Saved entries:

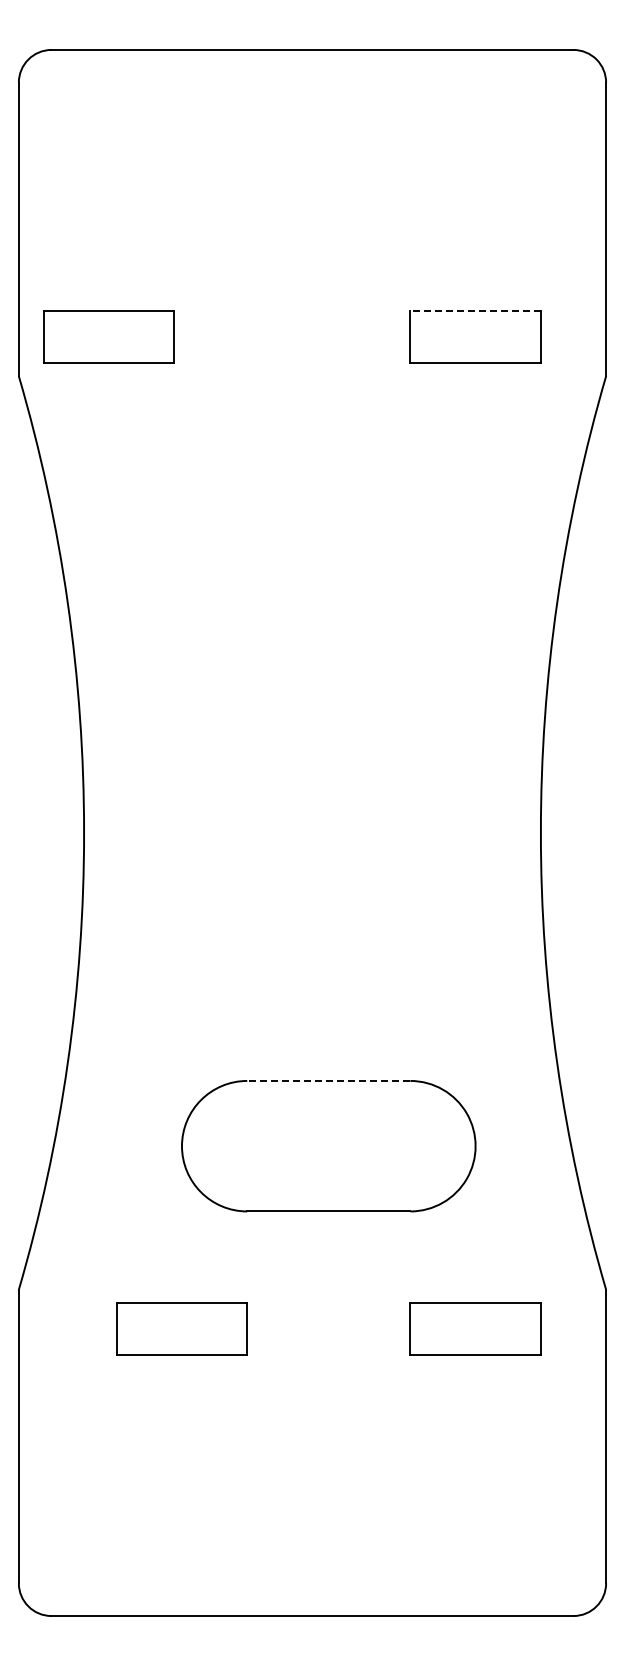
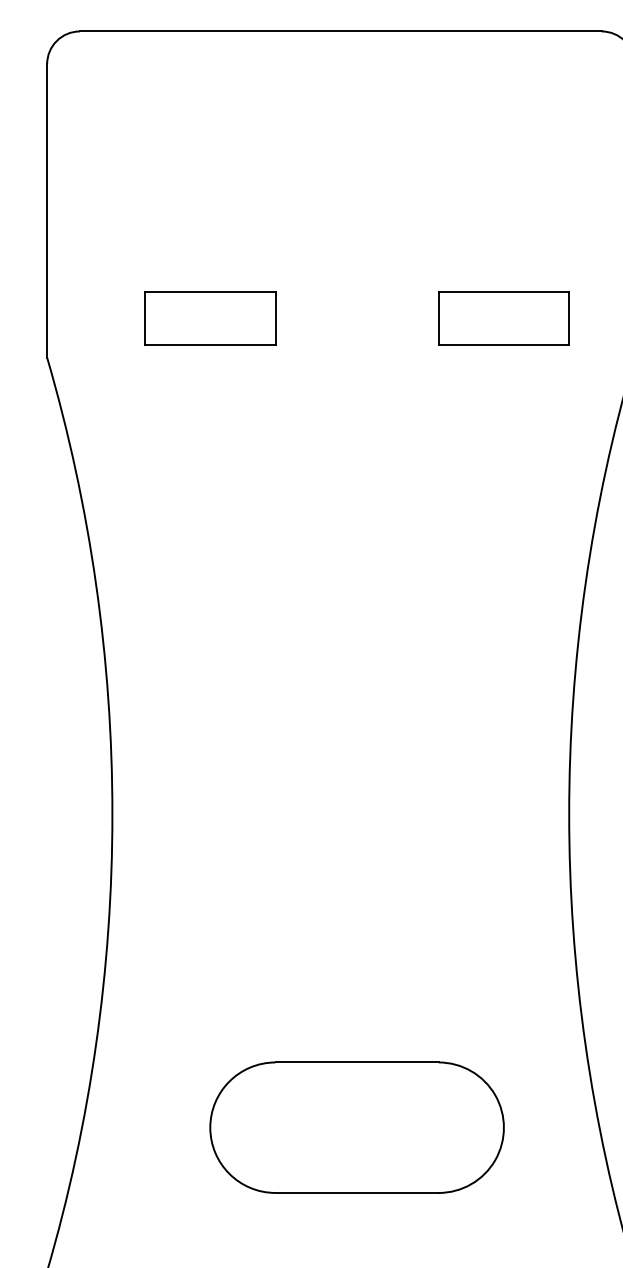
line: (475, 310) -> (503, 292), dashed -> solid
part: (108, 336) -> (209, 318), moved
line: (328, 1080) -> (356, 1062), dashed -> solid

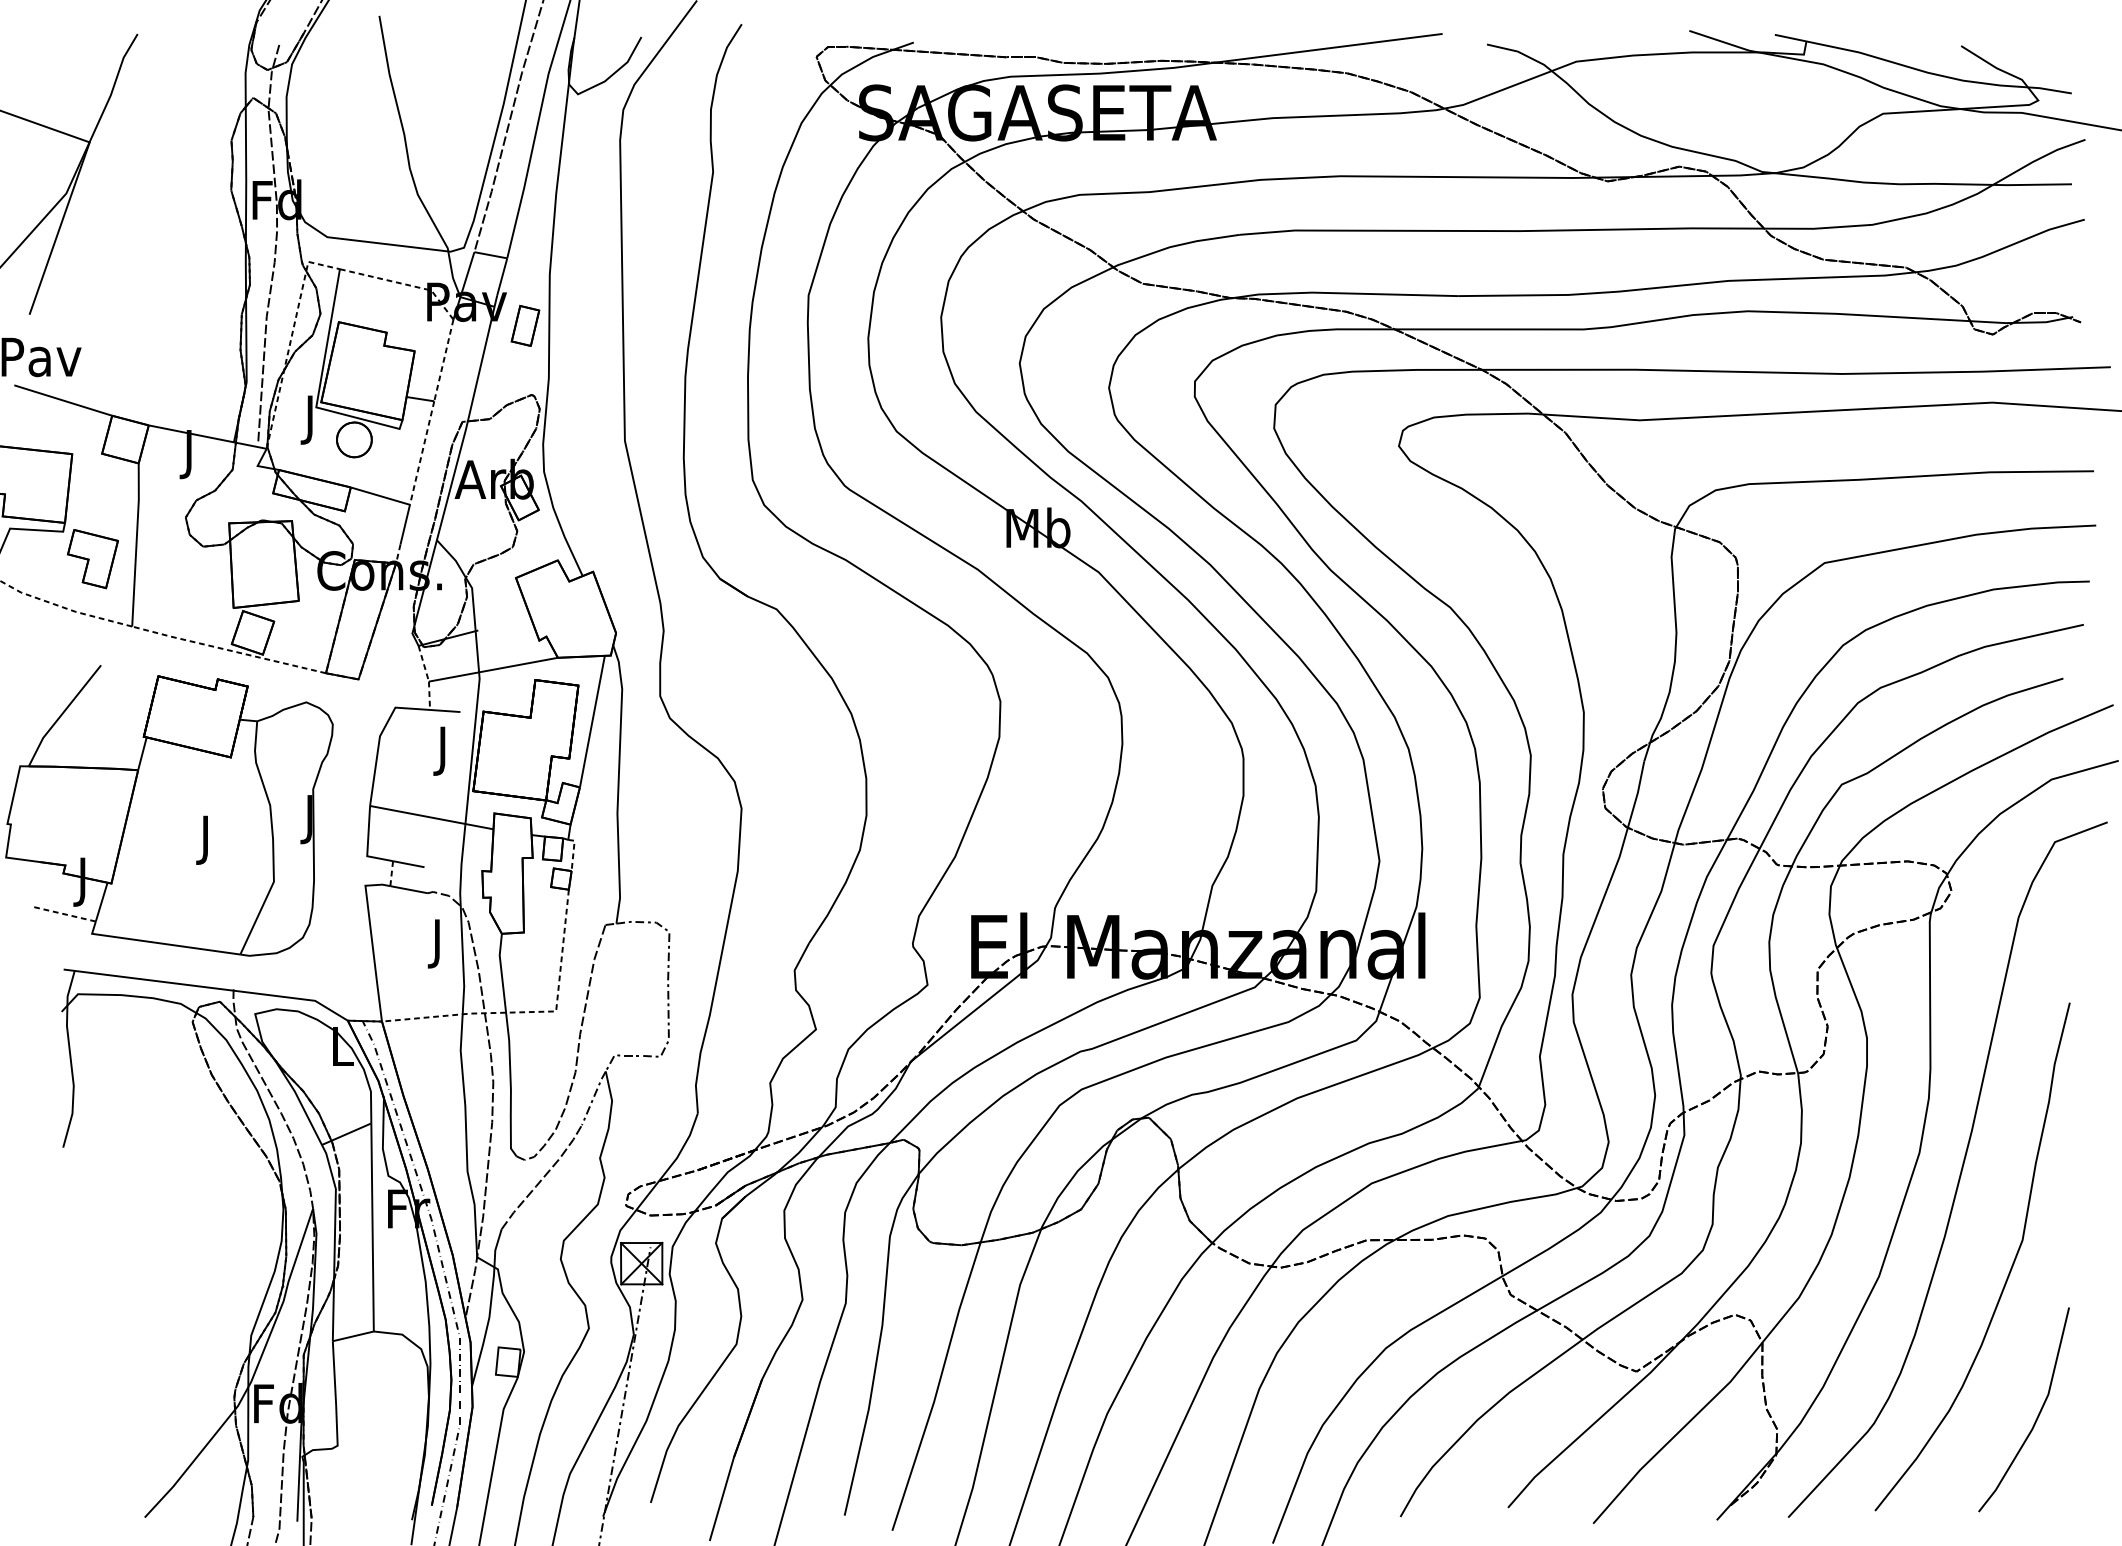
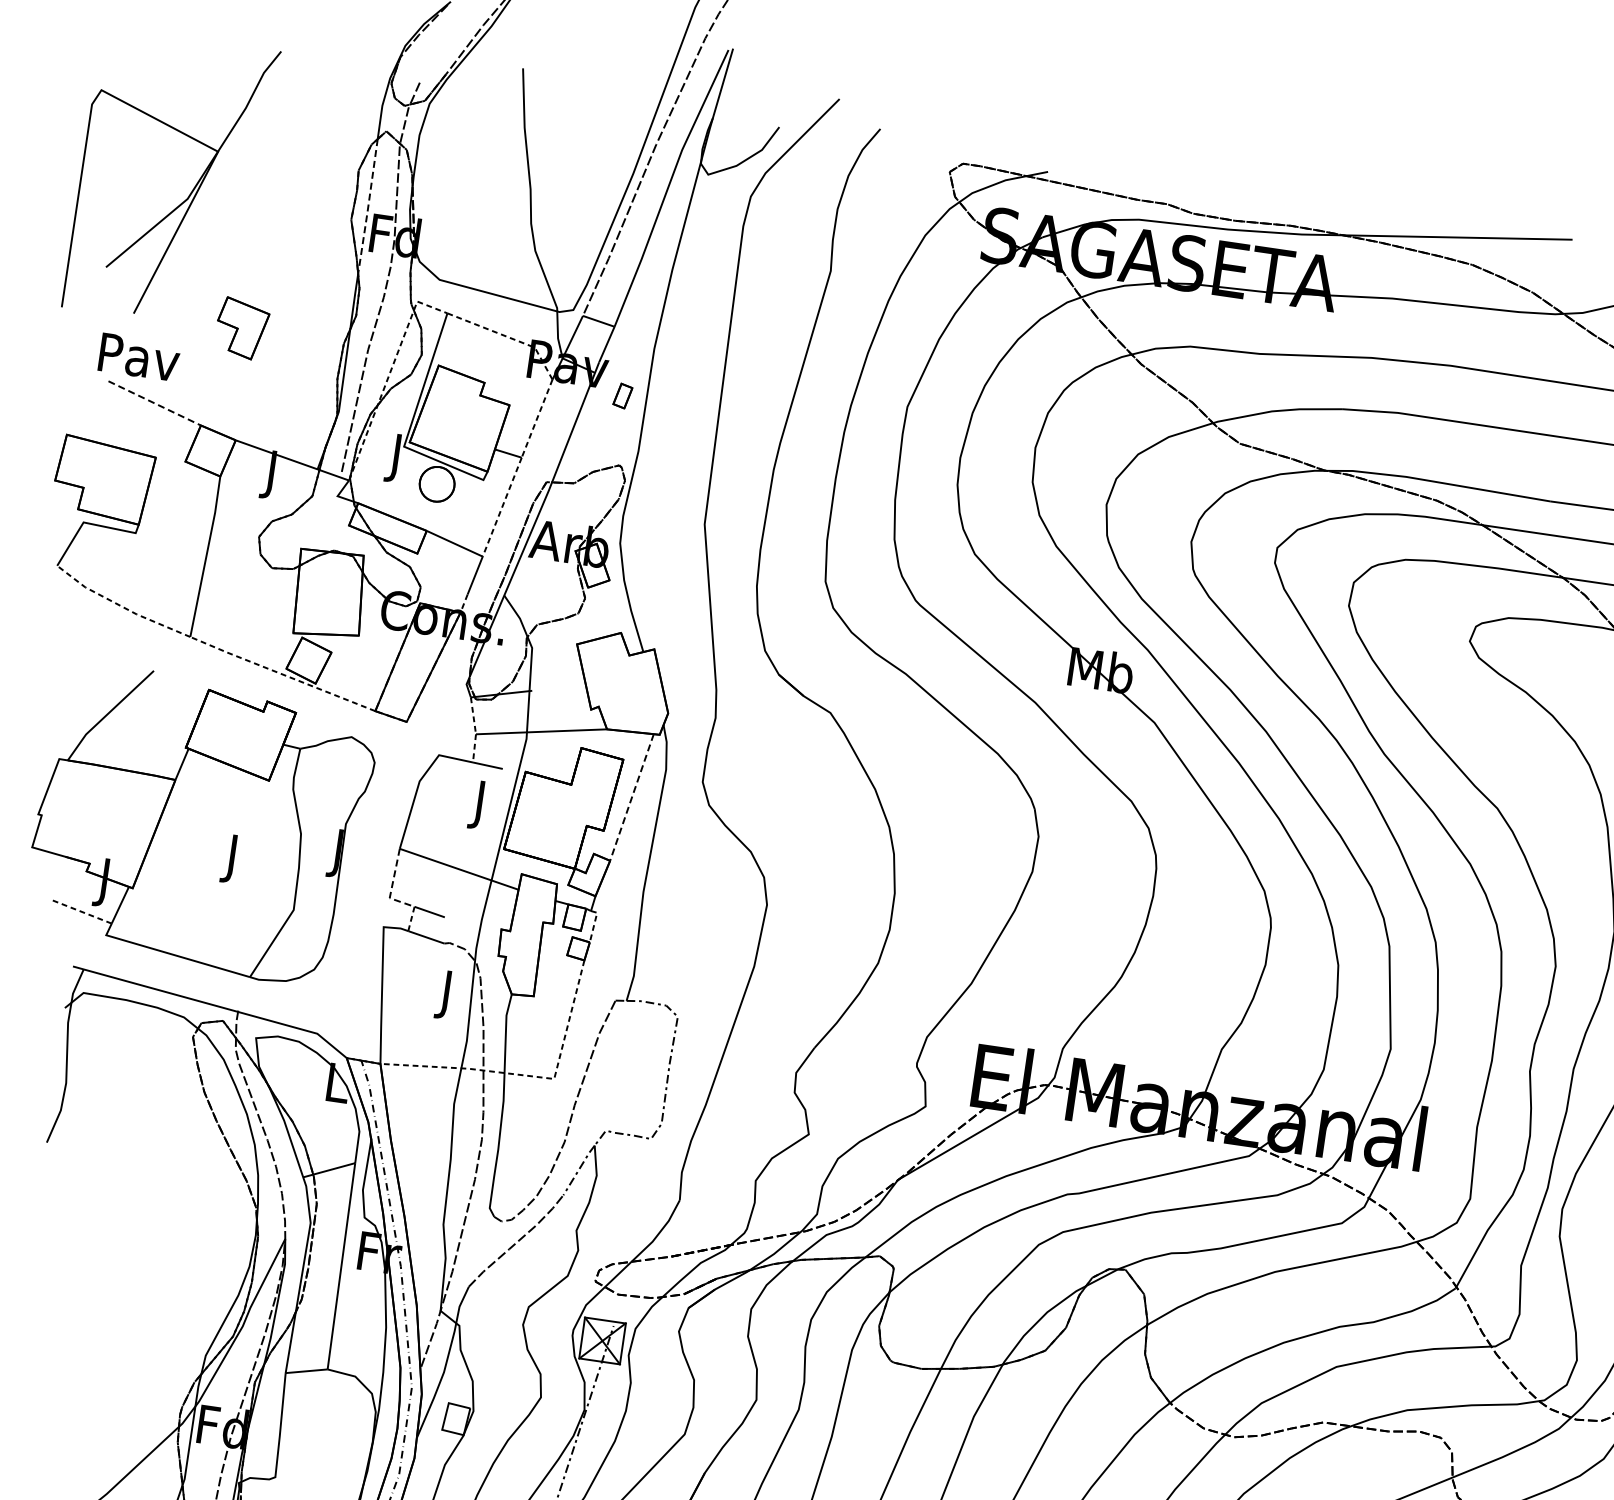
line: (246, 175) -> (368, 207), solid -> dashed
part: (525, 325) -> (622, 395), size x0.6
line: (63, 400) -> (154, 403), solid -> dashed
part: (92, 559) -> (241, 329), moved
line: (592, 721) -> (632, 797), solid -> dashed
line: (367, 845) -> (391, 887), solid -> dashed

Work item
Each line above should be written out again unchanged; no images are to be carried over.

Answer area
line: (475, 310) -> (503, 292), dashed -> solid
part: (108, 336) -> (209, 318), moved
line: (328, 1080) -> (356, 1062), dashed -> solid

line: (246, 175) -> (368, 207), solid -> dashed
part: (525, 325) -> (622, 395), size x0.6
line: (63, 400) -> (154, 403), solid -> dashed
part: (92, 559) -> (241, 329), moved
line: (592, 721) -> (632, 797), solid -> dashed
line: (367, 845) -> (391, 887), solid -> dashed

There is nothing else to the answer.